Sweet Smell of Success

B+: 4 stars (out of 5)
1957 | United States | 96 min | More...

Tony Curtis plays Sidney Falco, a hungry Manhattan press agent desperate to curry favor with influential columnist J.J. Hunsecker, played by Burt Lancaster.

Much of Sweet Smell of Success is brilliant.

The crisp black-and-white location photography captures Manhattan’s gleaming, noisy, crowded, thumping heart. The characters worm their way through teaming sidewalks. They finagle deals inside the packed 21 Club and Toots Shor’s. They drink coffee in closet-sized diners.

Curtis convinces as Sidney. His pretty face, quick wit, and ample charm serving as a mask, one he only drops to those below him in status.
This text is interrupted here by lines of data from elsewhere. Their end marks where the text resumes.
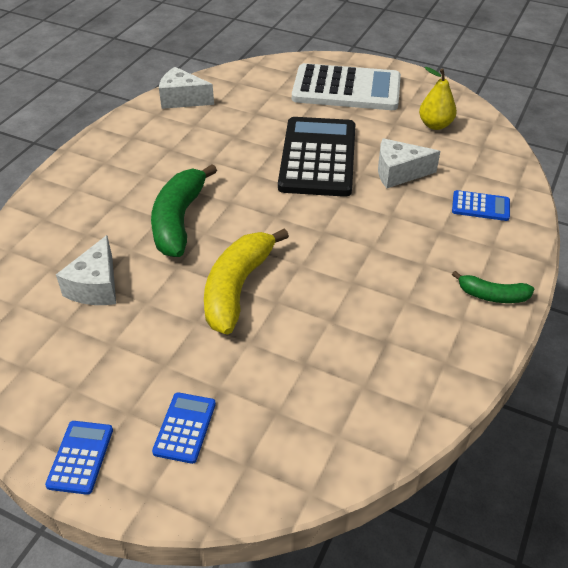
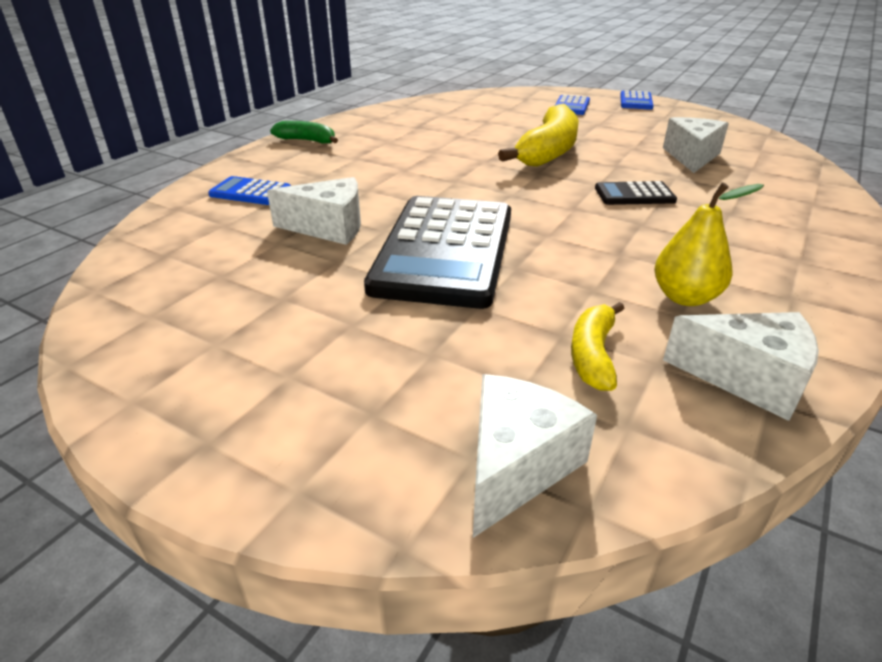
camera: 175 degrees left, 10 degrees down
(179, 220) = (634, 195): green banana -> black calculator
(243, 105) = (593, 355): none -> yellow banana
(278, 71) = (516, 465): none -> white cheese
(346, 89) = (340, 386): white calculator -> none
(435, 125) = (209, 291): yellow pear -> yellow pear (685, 297)

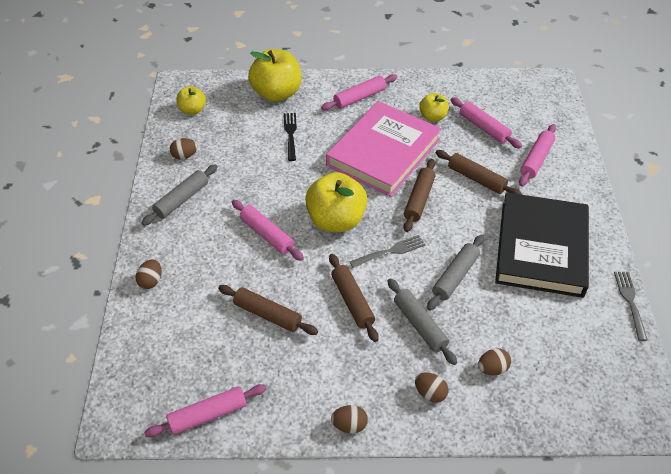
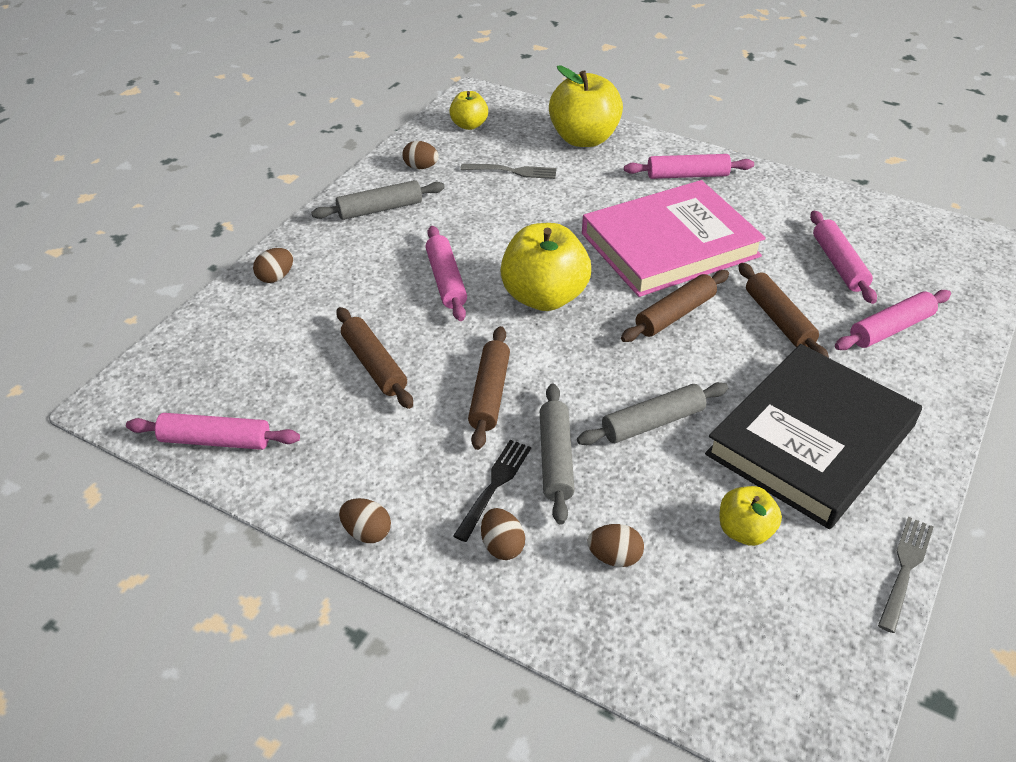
camera: 30 degrees right, 5 degrees down
(290, 134) = (564, 186): black fork -> black fork (494, 486)
(390, 251) = (586, 358): grey fork -> grey fork (512, 171)
(432, 117) = (772, 228): yellow apple -> yellow apple (744, 531)

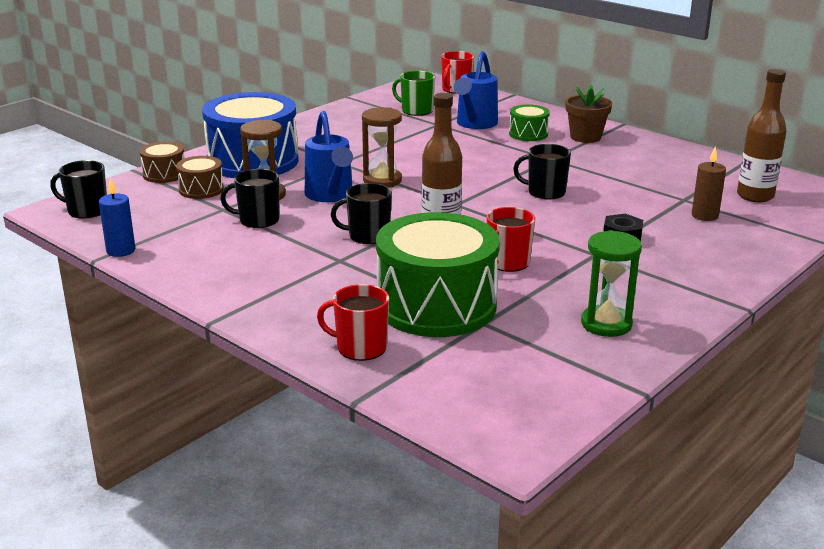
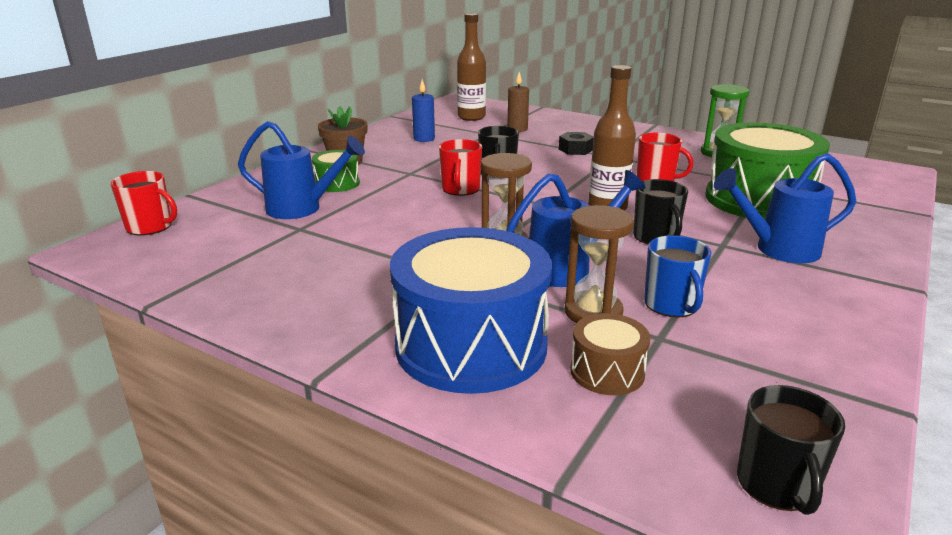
camera: 100 degrees left, 0 degrees up
(121, 251) = (861, 396): blue candle -> blue candle (424, 139)
(164, 174) = (565, 430): brown drum -> none
(258, 220) = (671, 305): black mug -> blue mug
(317, 282) = (778, 250): none -> blue watering can
(360, 347) = (860, 220): red mug -> red mug (460, 189)
(416, 110) = (240, 245): green mug -> none

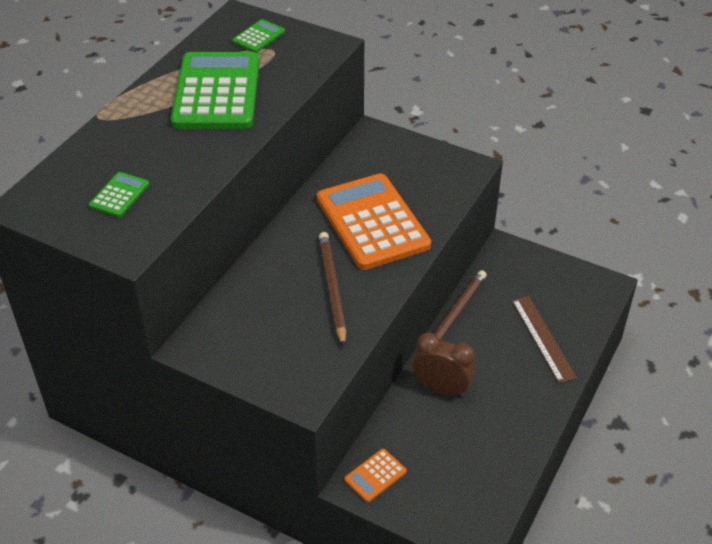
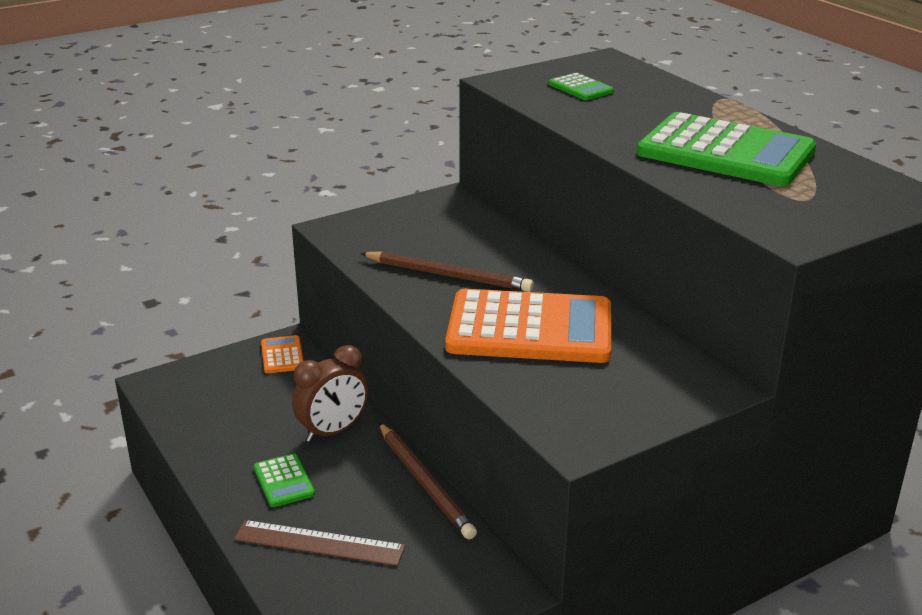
camera: 120 degrees right, 15 degrees down
(259, 37) = (845, 198): green calculator -> green calculator (284, 481)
Opposite Curtis, Lancaster towers as Hunsecker. Filmed from low angles, he looms with broad shoulders and a jaw always tensed, like a volcano ready to erupt. His glasses add to this illusion. His unfocused eyes seeing through everyone.

The dialog crackles. Before we even see Hunsecker, we hear him on the phone telling Sidney, “You’re dead, son. Get yourself buried,” before hanging up. Later, when Sidney’s seeking to sooth Hunsecker about a plan, he says, “The cat’s in the bag and the bag’s in the river.”

But all this brilliance serves a tired melodramatic plot.

Hunsecker’s sister wants to marry a jazz musician. He won’t allow it and recruits Sidney to break up the couple. Sydney plants a smear item about the musician. This works, but Hunsecker isn’t satisfied. He offers Sidney a deal he can’t refuse to destroy the musician. This, of course, causes a rift between Hunsecker and his sister, with Sidney as collateral damage.

It reads better than it plays, with the doe-eyed sister ever suffering while her self-righteous boyfriend can’t see past his own ego. The pat ending betrays the cynical veneer and feels unsatisfying. People like Hunsecker and Sidney don’t get what’s coming to them. They get what they want. But it’s never enough.